Specific trends around the world, in the recent times, have put forward a blunt question before the economic analysts – Is technology causing polarization?
Technology has made our lives better across various aspects like transport, communication, and entertainment. Progress in these technologies has created new jobs, while leaving some jobs irrelevant. With time, technology has helped in providing means to a large section of the ever-growing human race. However, upon studying some growth and income statistics, many experts have accused technology causing polarization or of creating and widening inequality in the social fabric. Countries like China and India have witnessed a growing gap between the rich and the poor in the recent decades, since the IT industry has thrived in these region. Even in the more developed countries, like the US, the rich-poor divide is continually increasing, where the richest 1% owns a staggering 38.6% of the total wealth.
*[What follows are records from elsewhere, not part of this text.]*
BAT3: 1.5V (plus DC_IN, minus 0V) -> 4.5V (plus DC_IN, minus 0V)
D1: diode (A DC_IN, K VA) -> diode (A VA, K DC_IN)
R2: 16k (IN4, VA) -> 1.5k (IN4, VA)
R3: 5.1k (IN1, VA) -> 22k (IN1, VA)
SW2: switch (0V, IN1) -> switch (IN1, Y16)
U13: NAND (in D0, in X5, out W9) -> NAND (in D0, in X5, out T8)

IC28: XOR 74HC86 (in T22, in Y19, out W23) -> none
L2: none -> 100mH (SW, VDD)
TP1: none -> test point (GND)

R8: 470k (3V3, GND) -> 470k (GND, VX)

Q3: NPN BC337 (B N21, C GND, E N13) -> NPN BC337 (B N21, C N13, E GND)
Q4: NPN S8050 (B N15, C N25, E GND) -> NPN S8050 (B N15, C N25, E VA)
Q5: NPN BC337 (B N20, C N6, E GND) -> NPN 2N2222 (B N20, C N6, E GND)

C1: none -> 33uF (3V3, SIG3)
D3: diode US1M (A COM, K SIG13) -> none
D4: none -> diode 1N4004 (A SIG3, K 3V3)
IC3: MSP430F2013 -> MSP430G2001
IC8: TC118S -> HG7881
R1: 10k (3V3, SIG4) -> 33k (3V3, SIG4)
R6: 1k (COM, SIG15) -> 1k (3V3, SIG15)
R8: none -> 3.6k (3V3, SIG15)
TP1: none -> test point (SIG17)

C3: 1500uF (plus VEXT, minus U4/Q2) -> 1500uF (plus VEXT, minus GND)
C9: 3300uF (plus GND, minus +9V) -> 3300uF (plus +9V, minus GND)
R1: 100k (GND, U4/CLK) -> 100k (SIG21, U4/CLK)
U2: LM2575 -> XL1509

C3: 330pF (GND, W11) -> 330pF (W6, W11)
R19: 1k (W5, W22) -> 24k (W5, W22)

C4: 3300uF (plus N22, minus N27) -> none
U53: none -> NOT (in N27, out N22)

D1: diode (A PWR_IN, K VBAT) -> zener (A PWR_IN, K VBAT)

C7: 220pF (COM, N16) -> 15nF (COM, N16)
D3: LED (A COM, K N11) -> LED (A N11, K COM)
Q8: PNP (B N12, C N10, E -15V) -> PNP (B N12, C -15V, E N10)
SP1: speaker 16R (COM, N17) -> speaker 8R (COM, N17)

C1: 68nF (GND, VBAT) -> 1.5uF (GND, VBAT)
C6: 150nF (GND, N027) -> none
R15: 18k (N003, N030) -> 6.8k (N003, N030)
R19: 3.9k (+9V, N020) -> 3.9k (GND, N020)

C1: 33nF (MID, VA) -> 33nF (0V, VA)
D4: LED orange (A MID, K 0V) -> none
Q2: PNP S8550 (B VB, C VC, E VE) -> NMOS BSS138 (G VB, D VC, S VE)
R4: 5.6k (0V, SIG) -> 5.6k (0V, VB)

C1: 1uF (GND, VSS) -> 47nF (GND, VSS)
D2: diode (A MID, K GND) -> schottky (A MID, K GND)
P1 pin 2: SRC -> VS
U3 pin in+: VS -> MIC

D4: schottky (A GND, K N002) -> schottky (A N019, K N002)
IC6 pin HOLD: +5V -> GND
How is Technology Causing Polarization?
Technology has become relevant to every domain of our society. Tech companies are forming the backbone of national economies in most countries around the world. Age-old agriculture-driven economies are now becoming flexible modern technology-driven economies. However, the problem with technology-driven economies is that such economies favor only a small section of our society, considering their talent, education, and niche skill-sets, and radically increase their rewards. Such economies operate under the ‘winner-takes-it-all’ effect.
What is the Winner-Takes-it-all Effect?
Sherwin Rosen describes the winner-takes-it-all effect in his 1981 paper, ‘The Economics of Superstars’. He describes how the marvels of radio and TV had expanded their reach into the audiences exponentially, thereby increasing the rewards for those in sports and show businesses. Technology entrepreneurs today have a similar experience – thanks to digital technologies, their products and services are now widely distributed among the masses. This is where the effect comes into the picture. Why would someone go for an accountant when she can have the best software to do the accounting job and more, at a relatively lower price? Likewise, why would she go for the second-best software? Why would I shop from a marketplace that is ‘almost as good as Amazon’ when I can shop from Amazon itself? Why would I use a messaging app ‘like WhatsApp’ when I can use WhatsApp instead? This kind of logic is now dominating a vast share of the market and is a major reason why entrepreneurs like Mark Zuckerberg have grown so rich so quickly.
The winner-takes-it-all effect is creating a depressing competition for companies who are next to being the best. A significant market-share is dominated by a single enterprise while others are either just fighting for survival all their lives or simply quit (as was the case with Yahoo!). However, all of this takes a significant brunt on the working class more than any other. In apparently the most happening place in the technology sector – The Silicon Valley - as many as 31 percent of the jobs pay less than $16 an hour, which is needed to upkeep a family in the region with unusually expensive accommodations. Evidently, technology is causing a polarization in our society.